Additionally, this again brings up the cryptographic design principle I mentioned earlier: “Have one joint and keep it well oiled”. The old days of having cryptographic mechanisms where everything was adjustable is no longer state of the art. Modern, secure implementations only allow configuration where necessary, so adding choices everywhere “oh, you want to replace primitive X with Y? Sure, here you go” are exactly the things that cause vulnerability issues.

3 Likes

I spent some time going over golang and educated myself on its TLS. This “bug report” was particularly enlightening. I understand Syncthing a bit better now.

I’m going to respond out of order a bit…

This is a good principle and one I wholeheartedly agree with. It’s just not being applied here.

The shift you are speaking of has been driven by two things. First, by poor implementations of large crypto libraries supporting large standards. I say poor, but really it’s driven by the natural law (basically of entropy) that states the larger the library, the more likely there is to have a security-affecting bug somewhere.

The second driver is the fact that some standards are overlarge, have been made by standards bodies that have had suspect motives and/or were not fully competent, and have been very slow to react to the cryptographic realities in the wild. They therefore contain primitives that are at best suspect.

Wireguard, who is the poster child for that principle of “Have one joint and keep it well oiled”, started as a 1:1 protocol (one source of client talking to one source of server, or in this case, one source of client/server). They weren’t trying to leverage into an existing many:many and interoperate with existing clients or servers, so they had the luxury of doing it exactly the right way. They selected cryptographic primitives which are above reproach in their design, security, and openness. They implemented them in small, tight code, which is easily vetted. I have nothing but good things to say about Wireguard.

It is applying…

…100% properly.

go TLS is not one joint

Go TLS is not one joint because TLS is not one joint. TLS is itself the poster child for both drivers I mention above. It is large, over complex, and it includes (even 1.3) suspect primitives. The go TLS maintainers indicate they will not allow crypto selectability because they state “All supported cipher suites are safe”. But if they are all safe, then selectability isn’t an issue, is it?
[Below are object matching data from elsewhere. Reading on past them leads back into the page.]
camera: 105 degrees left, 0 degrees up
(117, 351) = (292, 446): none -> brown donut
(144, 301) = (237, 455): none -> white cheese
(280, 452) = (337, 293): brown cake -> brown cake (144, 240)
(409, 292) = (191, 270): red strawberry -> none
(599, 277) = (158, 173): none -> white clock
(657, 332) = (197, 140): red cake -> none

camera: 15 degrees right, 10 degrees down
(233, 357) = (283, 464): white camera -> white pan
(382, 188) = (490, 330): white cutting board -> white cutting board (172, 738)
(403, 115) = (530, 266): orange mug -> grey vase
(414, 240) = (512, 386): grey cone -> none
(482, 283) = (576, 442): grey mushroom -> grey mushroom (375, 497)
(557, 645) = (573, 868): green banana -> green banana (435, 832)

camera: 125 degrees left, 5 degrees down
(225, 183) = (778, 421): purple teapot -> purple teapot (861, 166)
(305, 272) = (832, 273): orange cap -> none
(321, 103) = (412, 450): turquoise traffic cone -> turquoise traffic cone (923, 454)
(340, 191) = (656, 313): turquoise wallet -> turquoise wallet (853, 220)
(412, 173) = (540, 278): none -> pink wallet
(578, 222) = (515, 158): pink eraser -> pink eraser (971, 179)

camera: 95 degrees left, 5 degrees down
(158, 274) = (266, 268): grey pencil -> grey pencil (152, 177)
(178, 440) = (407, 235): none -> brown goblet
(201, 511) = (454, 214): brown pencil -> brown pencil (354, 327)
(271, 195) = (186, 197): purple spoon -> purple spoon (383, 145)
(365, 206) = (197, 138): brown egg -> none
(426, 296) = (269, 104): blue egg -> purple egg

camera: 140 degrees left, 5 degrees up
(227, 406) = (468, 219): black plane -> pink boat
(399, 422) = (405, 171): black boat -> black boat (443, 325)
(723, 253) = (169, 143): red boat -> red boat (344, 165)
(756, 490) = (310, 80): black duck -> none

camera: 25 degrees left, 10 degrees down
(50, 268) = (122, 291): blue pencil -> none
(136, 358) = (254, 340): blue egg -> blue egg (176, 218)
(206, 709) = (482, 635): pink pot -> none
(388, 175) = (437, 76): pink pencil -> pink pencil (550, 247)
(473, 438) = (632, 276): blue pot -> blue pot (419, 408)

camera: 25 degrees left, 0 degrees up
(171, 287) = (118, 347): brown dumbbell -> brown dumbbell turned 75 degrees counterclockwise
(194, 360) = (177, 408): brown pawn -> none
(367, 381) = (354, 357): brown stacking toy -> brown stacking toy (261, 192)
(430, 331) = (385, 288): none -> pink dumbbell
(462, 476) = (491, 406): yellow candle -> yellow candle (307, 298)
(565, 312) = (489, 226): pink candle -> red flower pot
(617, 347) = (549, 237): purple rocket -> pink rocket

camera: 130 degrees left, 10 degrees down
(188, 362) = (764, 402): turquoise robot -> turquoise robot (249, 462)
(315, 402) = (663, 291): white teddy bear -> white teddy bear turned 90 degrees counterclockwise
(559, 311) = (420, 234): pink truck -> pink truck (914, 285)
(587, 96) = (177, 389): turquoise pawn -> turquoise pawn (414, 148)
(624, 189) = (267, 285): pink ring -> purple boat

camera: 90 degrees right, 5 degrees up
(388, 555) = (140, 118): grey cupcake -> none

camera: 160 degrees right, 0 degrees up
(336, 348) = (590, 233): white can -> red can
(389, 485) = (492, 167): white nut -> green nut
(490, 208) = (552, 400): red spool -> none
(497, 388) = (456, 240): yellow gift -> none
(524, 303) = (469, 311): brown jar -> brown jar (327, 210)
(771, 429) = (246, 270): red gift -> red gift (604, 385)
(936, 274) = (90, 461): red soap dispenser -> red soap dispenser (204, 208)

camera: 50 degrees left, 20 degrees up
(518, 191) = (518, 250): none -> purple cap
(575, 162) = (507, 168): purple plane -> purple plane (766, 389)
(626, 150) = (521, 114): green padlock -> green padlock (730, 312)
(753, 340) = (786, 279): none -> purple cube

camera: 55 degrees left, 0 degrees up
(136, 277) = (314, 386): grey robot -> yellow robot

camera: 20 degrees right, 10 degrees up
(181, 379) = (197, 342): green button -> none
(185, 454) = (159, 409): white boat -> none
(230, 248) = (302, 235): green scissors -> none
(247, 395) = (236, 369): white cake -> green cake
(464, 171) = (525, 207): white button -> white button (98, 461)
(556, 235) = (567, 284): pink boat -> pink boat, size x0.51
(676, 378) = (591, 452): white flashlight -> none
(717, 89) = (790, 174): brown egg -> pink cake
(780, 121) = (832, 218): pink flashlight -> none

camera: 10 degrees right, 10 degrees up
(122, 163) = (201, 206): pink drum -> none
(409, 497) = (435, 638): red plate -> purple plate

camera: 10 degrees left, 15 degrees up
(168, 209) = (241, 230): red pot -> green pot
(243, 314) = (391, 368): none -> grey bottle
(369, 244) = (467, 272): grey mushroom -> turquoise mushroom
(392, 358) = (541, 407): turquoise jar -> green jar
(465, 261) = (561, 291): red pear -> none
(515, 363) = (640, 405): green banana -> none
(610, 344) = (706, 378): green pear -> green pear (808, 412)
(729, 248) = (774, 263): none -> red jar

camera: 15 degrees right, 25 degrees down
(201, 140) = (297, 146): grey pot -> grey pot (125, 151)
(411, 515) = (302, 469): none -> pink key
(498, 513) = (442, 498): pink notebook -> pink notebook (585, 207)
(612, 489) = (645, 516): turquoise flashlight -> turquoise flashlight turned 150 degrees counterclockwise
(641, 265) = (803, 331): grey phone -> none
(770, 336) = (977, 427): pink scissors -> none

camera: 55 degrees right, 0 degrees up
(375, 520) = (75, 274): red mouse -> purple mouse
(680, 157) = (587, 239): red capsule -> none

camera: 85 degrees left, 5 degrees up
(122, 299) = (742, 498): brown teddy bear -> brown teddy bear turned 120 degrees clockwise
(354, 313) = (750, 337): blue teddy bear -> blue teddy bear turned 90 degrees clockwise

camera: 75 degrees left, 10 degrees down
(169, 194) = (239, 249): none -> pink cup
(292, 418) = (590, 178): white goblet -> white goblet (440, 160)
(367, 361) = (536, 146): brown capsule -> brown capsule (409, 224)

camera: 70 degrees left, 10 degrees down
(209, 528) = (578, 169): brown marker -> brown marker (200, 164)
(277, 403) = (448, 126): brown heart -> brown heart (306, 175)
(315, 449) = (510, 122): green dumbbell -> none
They say they will keep you safe by making all the decisions for you. And they state that if one of their decisions turns out to be bad, they will just patch it.

Of course, for Syncthing this means that if a bug in go TLS is found, or if one of their primitives turns out to be weak, or one of their decisions turns out to be suboptimal, then it has to be reported, go TLS has to patch it, Syncthing has to recompile, then it has to be disted out. Which is no mean problem in the case of Linux distros.

Is there any other SSL implementation that bars crypto suite selection? OpenSSL and wolfSSL both allow it.

go TLS is not well oiled

That was an oh my God moment. There have been constant time software techniques and implementations of AES for over a decade. For both main methods (table lookup and straight calculation). Good ones which are as well optimized as constant-time can be.

I don’t see why. All I have to say is I’m really happy for ST’s untrusted feature now, because it is using hard-coded chacha20, and I hope it gets extended to include untrusted connections.